ALBANY - The State Senate has given final passage to a bill requiring public schools to combat bullying through increased awareness among students and teachers.

The bill, adopted 58-3 late Tuesday, requires school districts to include bullying in anti-discrimination policies and student codes of conduct, if they haven't already done so. It defines what bullying is and the groups commonly affected.

The measure calls for teacher and staff training. Bullying also would be included in tolerance initiatives.

The bill, sponsored by Sen. Thomas Duane and Assemb. Daniel O'Donnell, both Manhattan Democrats, only impacts public schools. It doesn't address cyberbullying via computers, cell phones and other electronics.

"We know we have to go further to address cyberbullying, bullying off school grounds and bullying at private and parochial schools," said Sen. Craig Johnson (D-Port Washington), referring to Long Island cases.
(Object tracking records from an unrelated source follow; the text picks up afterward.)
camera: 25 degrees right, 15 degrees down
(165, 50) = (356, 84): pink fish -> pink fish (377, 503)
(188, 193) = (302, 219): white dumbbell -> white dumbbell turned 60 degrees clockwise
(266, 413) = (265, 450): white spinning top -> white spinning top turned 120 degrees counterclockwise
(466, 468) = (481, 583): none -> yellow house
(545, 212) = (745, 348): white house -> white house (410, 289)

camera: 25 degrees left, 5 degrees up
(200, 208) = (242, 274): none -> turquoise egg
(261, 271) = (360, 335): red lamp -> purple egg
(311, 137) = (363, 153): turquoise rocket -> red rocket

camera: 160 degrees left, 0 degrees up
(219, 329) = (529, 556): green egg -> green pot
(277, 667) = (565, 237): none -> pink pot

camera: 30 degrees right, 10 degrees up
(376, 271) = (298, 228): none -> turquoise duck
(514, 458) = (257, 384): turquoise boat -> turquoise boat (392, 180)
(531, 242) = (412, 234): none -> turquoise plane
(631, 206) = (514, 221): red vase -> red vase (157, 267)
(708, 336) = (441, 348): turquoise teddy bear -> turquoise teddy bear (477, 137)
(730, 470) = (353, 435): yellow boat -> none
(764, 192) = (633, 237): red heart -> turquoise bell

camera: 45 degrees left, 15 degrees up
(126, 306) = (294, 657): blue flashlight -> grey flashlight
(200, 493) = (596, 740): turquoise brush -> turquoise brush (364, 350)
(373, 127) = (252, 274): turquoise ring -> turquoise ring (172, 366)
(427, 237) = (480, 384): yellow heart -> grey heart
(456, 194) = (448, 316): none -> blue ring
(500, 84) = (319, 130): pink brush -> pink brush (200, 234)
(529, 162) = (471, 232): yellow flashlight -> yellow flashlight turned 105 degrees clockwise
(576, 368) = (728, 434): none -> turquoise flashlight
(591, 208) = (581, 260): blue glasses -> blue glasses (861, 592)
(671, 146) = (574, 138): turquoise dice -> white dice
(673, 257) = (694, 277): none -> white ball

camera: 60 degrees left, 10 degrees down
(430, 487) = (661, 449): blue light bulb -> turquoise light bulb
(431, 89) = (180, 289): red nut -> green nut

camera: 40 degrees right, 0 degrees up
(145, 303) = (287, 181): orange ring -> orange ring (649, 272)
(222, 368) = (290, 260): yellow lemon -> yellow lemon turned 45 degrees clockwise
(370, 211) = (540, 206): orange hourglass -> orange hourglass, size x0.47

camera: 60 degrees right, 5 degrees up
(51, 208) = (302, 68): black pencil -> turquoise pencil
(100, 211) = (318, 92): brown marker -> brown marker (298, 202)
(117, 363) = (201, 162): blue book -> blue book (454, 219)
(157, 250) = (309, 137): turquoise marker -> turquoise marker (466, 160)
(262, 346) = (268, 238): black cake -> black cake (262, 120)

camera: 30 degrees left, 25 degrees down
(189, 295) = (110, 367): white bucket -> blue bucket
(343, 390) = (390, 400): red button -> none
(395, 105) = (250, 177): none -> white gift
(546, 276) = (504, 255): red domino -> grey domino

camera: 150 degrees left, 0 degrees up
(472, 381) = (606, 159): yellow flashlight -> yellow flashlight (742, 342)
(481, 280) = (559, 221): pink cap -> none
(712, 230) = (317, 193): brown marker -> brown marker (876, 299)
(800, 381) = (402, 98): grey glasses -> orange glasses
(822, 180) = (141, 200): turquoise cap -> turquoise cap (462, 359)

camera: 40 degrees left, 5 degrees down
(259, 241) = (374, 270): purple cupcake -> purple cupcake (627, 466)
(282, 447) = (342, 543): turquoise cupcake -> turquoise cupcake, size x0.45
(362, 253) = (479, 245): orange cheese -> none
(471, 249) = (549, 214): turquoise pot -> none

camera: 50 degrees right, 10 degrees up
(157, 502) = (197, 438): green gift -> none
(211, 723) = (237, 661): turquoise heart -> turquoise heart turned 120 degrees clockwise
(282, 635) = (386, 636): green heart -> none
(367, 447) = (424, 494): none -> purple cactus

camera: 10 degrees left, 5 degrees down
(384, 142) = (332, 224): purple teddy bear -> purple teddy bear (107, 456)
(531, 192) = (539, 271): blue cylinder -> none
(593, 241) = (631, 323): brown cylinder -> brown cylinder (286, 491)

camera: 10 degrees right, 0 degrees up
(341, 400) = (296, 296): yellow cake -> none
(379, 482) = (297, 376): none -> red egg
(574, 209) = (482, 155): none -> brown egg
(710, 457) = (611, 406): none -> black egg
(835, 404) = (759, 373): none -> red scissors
Sen. Carl Marcellino (R-Syosset), who taught in the New York City public schools for 20 years, agreed, adding, "I saw the effect of bullying ... This is nothing more than torture."

The Republican minority tried unsuccessfully to amend the bill to include cyberbullying and to create the crime of aggravated harassment of teachers and other school staff.

For the eighth time since 2002, the Assembly passed the bill last month, 138 to 4.

The state School Boards Association initially opposed the measure, citing worries about the cost. The state Education Department estimates the price tag at $270,000, down from its earlier $50-million forecast.

"Many districts already address bullying in their codes of conduct," said association spokesman David Albert. "This isn't a large administrative burden or a financial cost."

The bill now goes to Gov. David A. Paterson. If he signs it into law, the requirements go into effect in 2012.